A structure shows Uganda Clays Limited products. The company wants to raise Shs12 billion to boost production at Kajjansi and Kamonkoli factories. FILE PHOTO

What you need to know:

Bad performance. The company has not given shareholders dividends for four consecutive years

Uganda Clays Limited (UCL) plans to raise about Shs12.8 billion ($5 million) for the Kajjansi and Kamonkoli factories as the company looks to turn around its business.

Talking to Daily Monitor yesterday, the firm’s finance manager, Ms Jacqueline Kiwanuka, said the planned Shs12.8 billion will be utilised for automating theKajjansi factory and reducing firing costs at the Kamonkoli factory by introducing gasification (producing gas from biomass).

This is in line with the company’s medium term plans to reduce production losses and improve efficiency.
Currently, drying of products is done naturally while firing especially at the Kamonkoli factory is costly due to the furnace fuel which increases production costs.

“The business needs recapitalisation and this together with the strategic interventions are what management is doing to ensure that the business picks up and eventually returns a dividend to its shareholders,” Ms Kiwanuka said.

UCL has been facing financial constraints and has not given shareholders dividends for four consecutive years due to the not-so-impressive performance.

The company further posted revenue decline for the six months ending June 30, 2014, according to the published financial statement, with its revenue falling 26 per cent to Shs9.8 billion from Shs10.4 billion posted over the same period last year.

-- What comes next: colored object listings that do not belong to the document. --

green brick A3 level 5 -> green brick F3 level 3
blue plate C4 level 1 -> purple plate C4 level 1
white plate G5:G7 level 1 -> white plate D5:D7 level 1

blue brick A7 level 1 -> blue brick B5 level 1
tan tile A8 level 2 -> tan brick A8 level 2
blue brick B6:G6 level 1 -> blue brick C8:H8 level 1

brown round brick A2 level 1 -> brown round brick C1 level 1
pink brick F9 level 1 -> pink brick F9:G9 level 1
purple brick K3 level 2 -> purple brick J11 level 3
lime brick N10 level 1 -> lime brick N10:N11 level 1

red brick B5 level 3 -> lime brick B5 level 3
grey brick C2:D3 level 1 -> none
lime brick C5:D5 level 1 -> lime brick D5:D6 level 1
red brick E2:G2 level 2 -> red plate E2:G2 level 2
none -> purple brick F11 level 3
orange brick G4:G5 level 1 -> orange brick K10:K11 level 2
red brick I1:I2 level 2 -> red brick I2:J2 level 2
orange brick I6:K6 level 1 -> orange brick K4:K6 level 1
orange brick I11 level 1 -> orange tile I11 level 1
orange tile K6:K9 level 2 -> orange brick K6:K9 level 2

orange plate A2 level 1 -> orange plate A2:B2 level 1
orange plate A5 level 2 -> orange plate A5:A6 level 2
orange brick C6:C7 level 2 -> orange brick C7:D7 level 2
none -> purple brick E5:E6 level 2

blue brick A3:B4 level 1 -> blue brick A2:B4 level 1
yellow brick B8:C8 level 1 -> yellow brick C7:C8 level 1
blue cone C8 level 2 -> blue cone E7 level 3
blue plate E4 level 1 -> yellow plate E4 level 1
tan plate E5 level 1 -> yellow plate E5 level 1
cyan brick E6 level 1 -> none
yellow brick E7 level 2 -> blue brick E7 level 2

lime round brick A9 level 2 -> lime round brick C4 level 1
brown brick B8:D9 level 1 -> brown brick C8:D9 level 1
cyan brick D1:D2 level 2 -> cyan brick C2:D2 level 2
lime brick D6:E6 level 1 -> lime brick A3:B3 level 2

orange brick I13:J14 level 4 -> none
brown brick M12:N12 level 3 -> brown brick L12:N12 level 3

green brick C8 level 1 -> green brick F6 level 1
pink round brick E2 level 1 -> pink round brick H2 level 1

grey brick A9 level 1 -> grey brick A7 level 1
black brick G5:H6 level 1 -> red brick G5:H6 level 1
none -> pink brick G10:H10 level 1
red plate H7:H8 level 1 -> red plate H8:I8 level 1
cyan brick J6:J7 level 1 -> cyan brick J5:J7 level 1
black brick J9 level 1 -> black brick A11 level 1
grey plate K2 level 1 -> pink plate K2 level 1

Its gross profit on the other hand slumped to Shs1.3 billion from Shs3.7 billion while its current assets declined to Shs10.7 billion compared to Shs13.9 billion posted in the previous year. Its current liabilities on the other hand increased to Shs13.5 billion from Shs7.6 billion.

The company, in a statement, largely attributed the fall in the gross profit margin is to the consistently high firing costs and the production losses created by the worn factory machinery and spares.
The high finance costs are also a hindrance to profit realisation, accounting for 23 per cent of the gross revenue.

The poor results saw the company’s share price fall to Shs18 from Shs20 and a further drop is anticipated.

New strategy
The Uganda Clays counter has also not posted any trading since the release of results.

The company, however, noted in a statement that it has embarked on a refinancing strategy for the business to curb the effects of the debt burden and allow for major capital investment at both the Kajjansi and Mbale factories, a move that is expected to result into a significant reduction in the financing costs and the overall costs of production.

Although it is not yet clear how the company will raise capital, the Board is considering a number of options that could be used considering that Uganda Clays is a listed company.